**Brief**
Although the entries contain pictures, the copy should hold only their exact text.

[Opening Available data section]

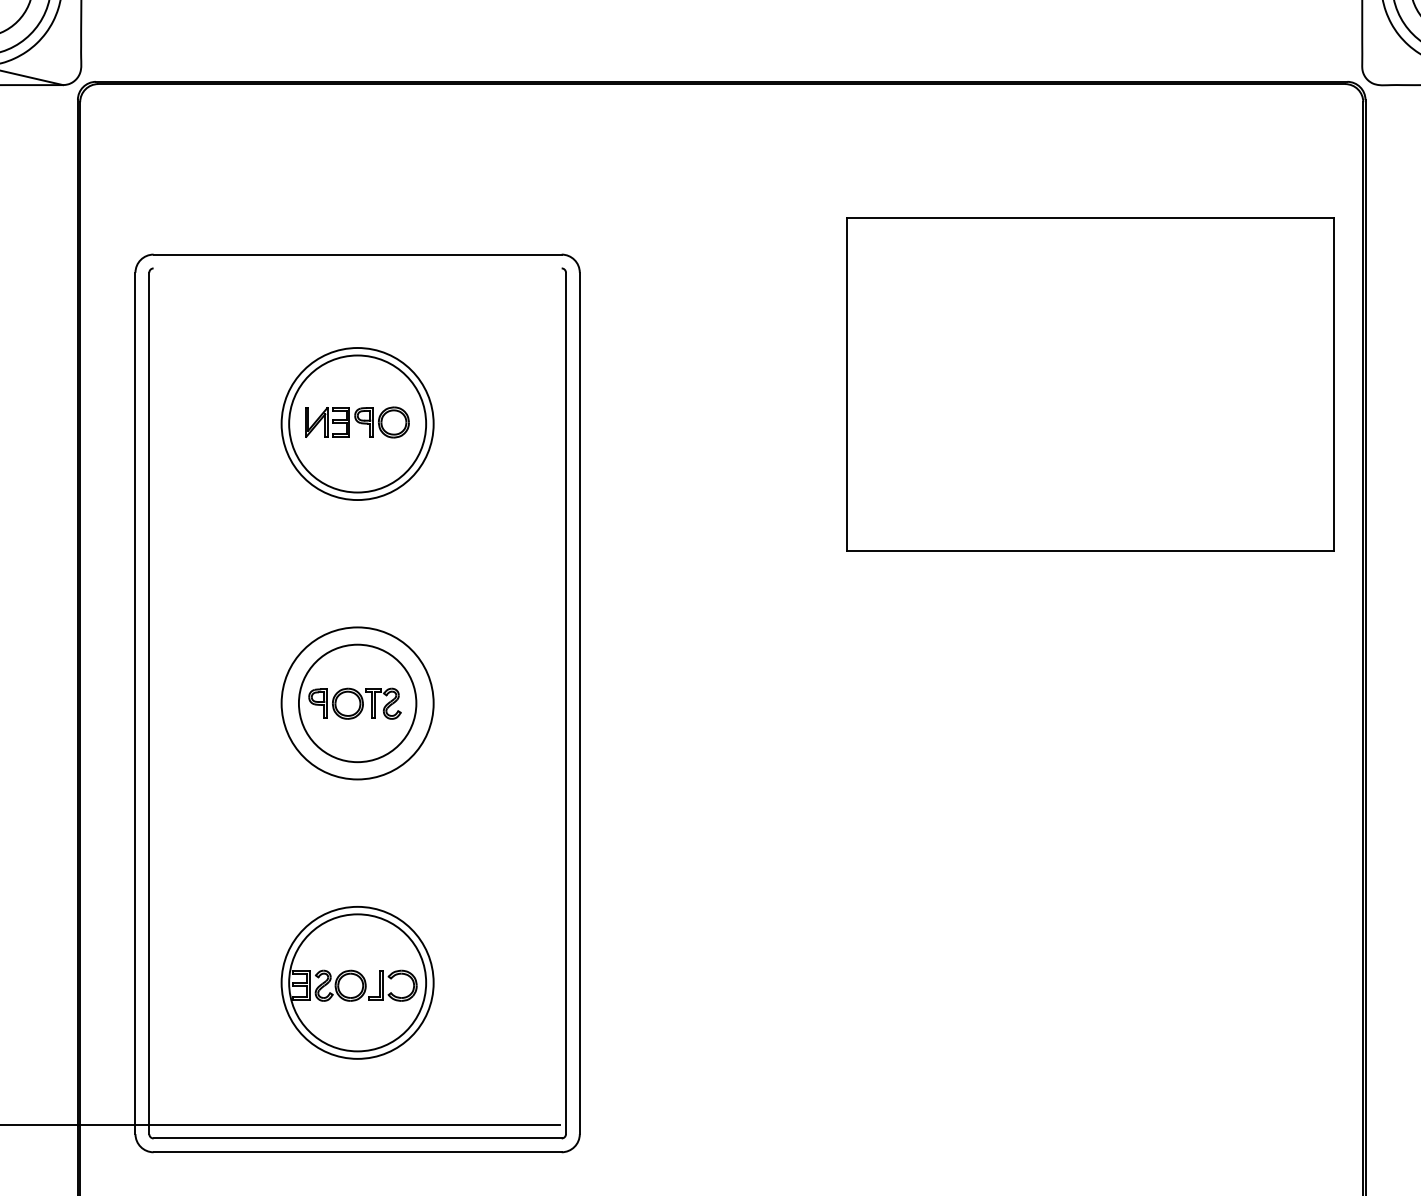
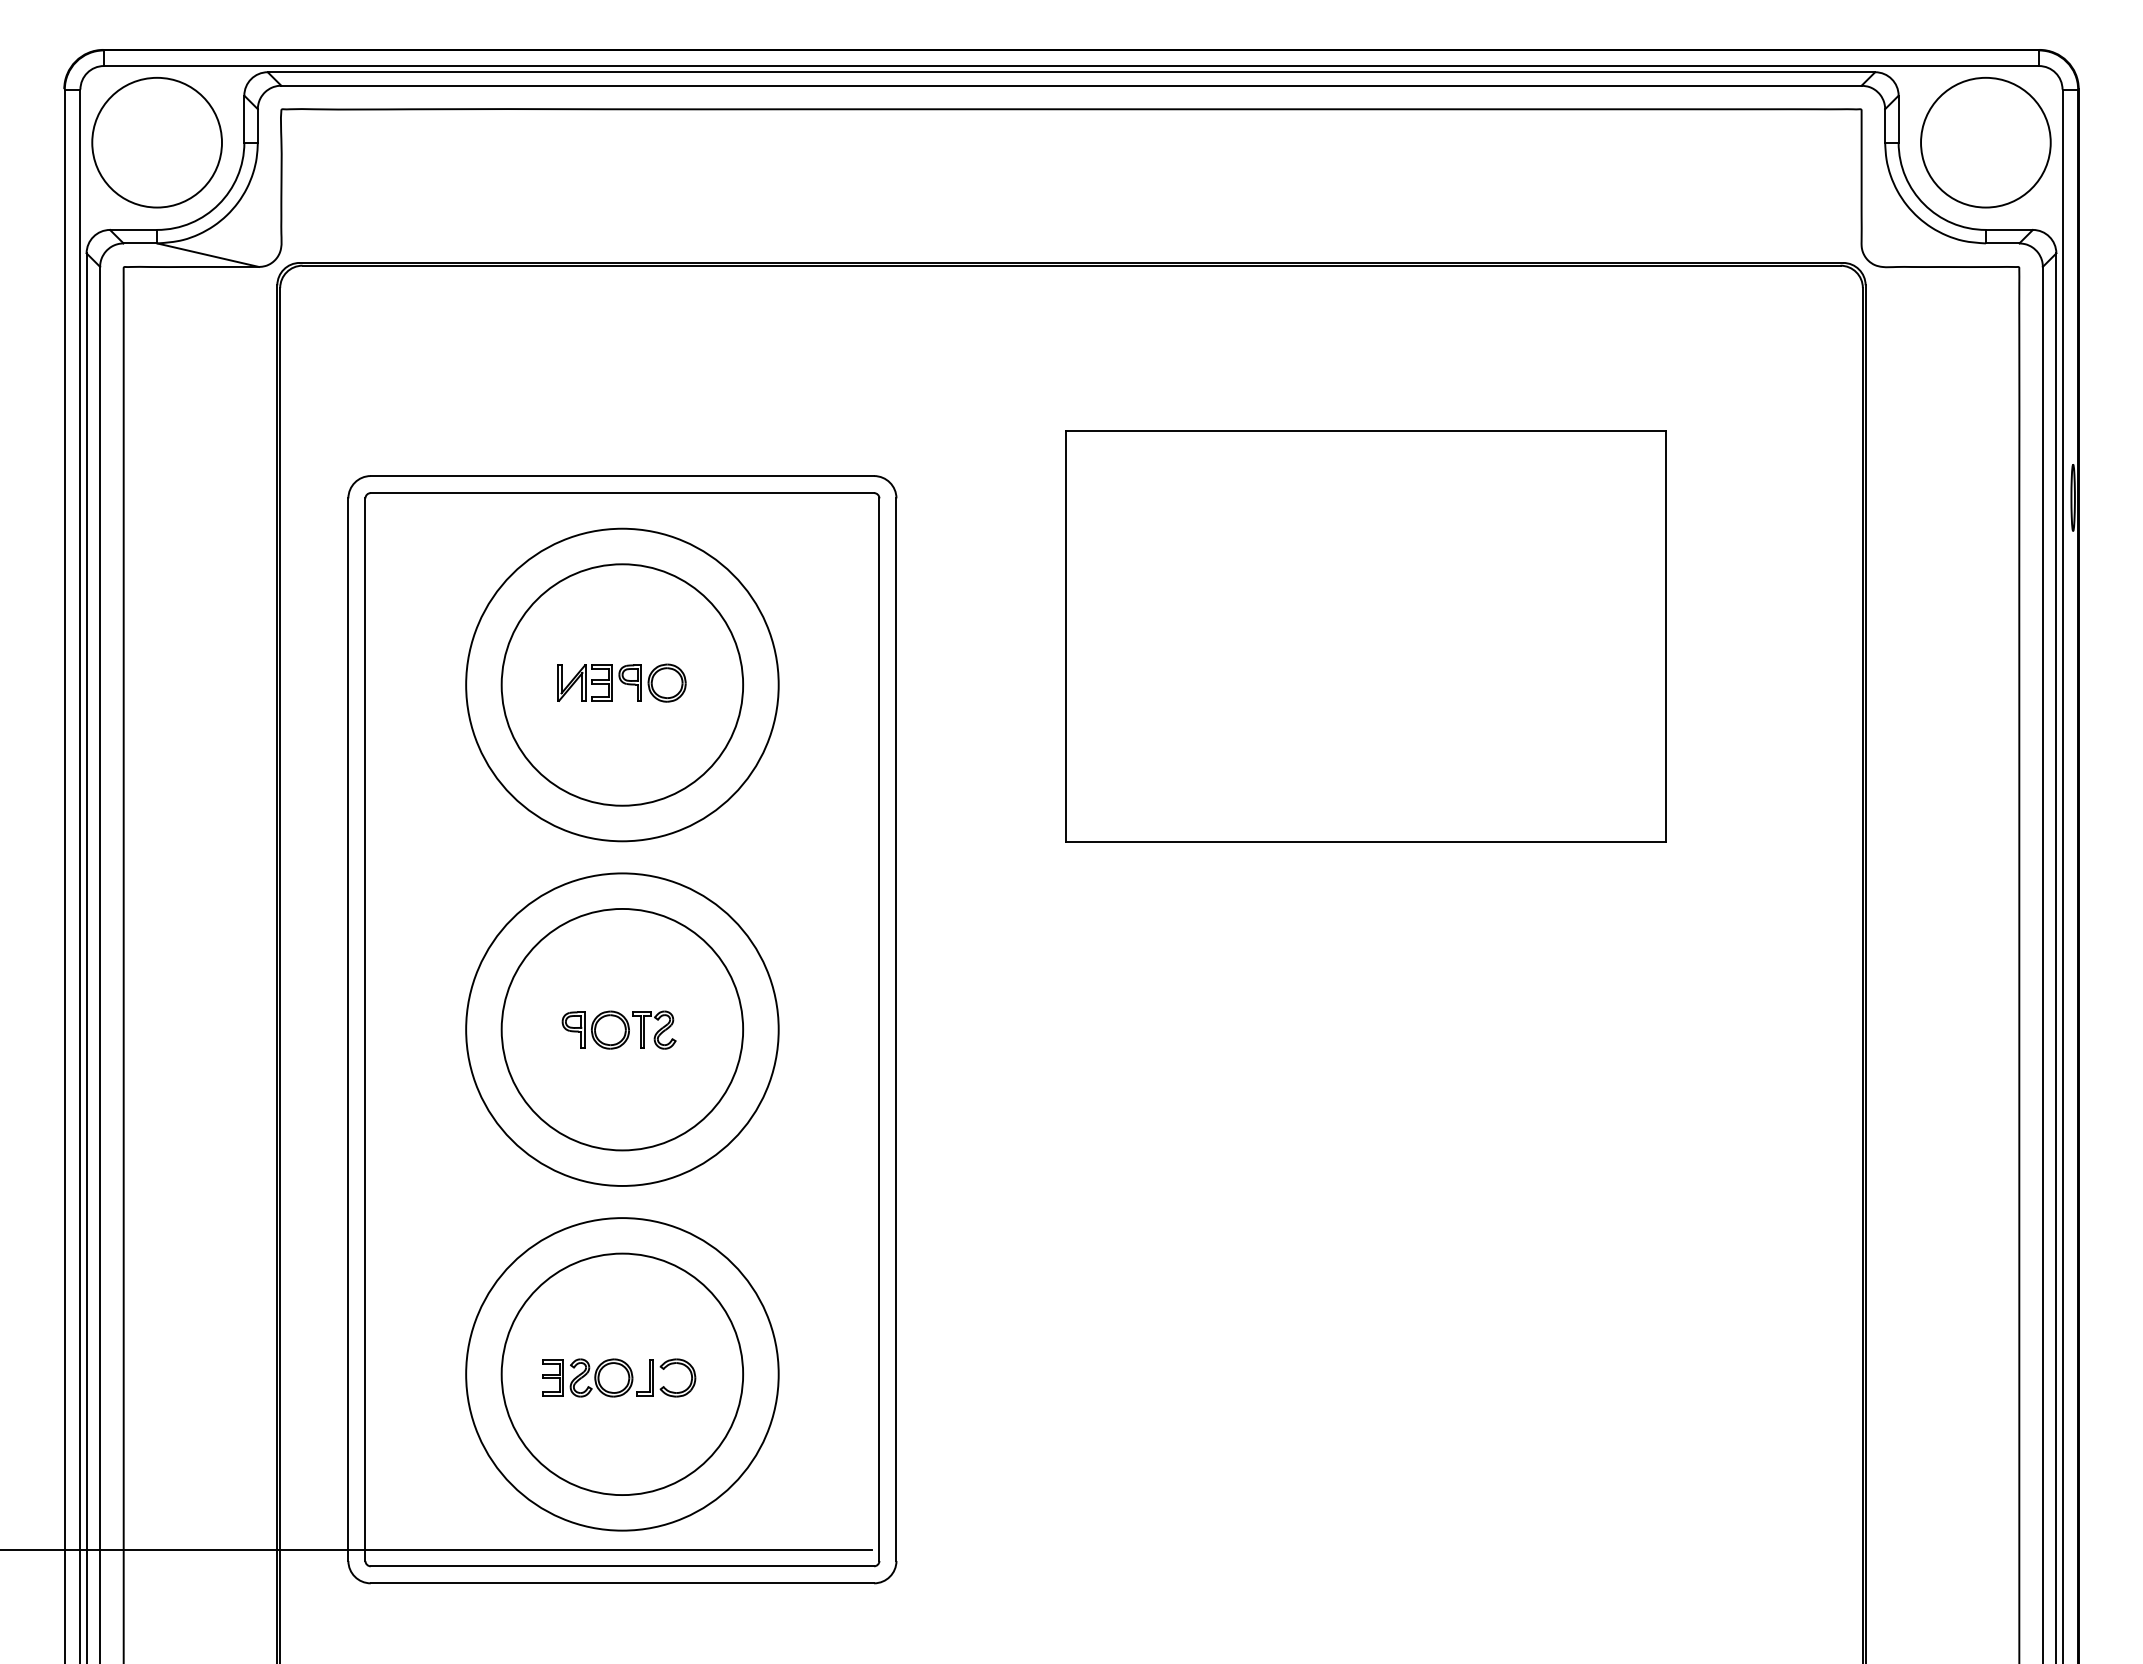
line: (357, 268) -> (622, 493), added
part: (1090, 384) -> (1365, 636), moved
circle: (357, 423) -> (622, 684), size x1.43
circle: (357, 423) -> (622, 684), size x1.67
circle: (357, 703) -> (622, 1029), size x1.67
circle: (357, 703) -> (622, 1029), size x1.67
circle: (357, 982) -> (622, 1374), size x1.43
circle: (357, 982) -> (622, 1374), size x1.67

[Closing Available data section]

**Completed exercise**
line: (357, 268) -> (622, 493), added
part: (1090, 384) -> (1365, 636), moved
circle: (357, 423) -> (622, 684), size x1.43
circle: (357, 423) -> (622, 684), size x1.67
circle: (357, 703) -> (622, 1029), size x1.67
circle: (357, 703) -> (622, 1029), size x1.67
circle: (357, 982) -> (622, 1374), size x1.43
circle: (357, 982) -> (622, 1374), size x1.67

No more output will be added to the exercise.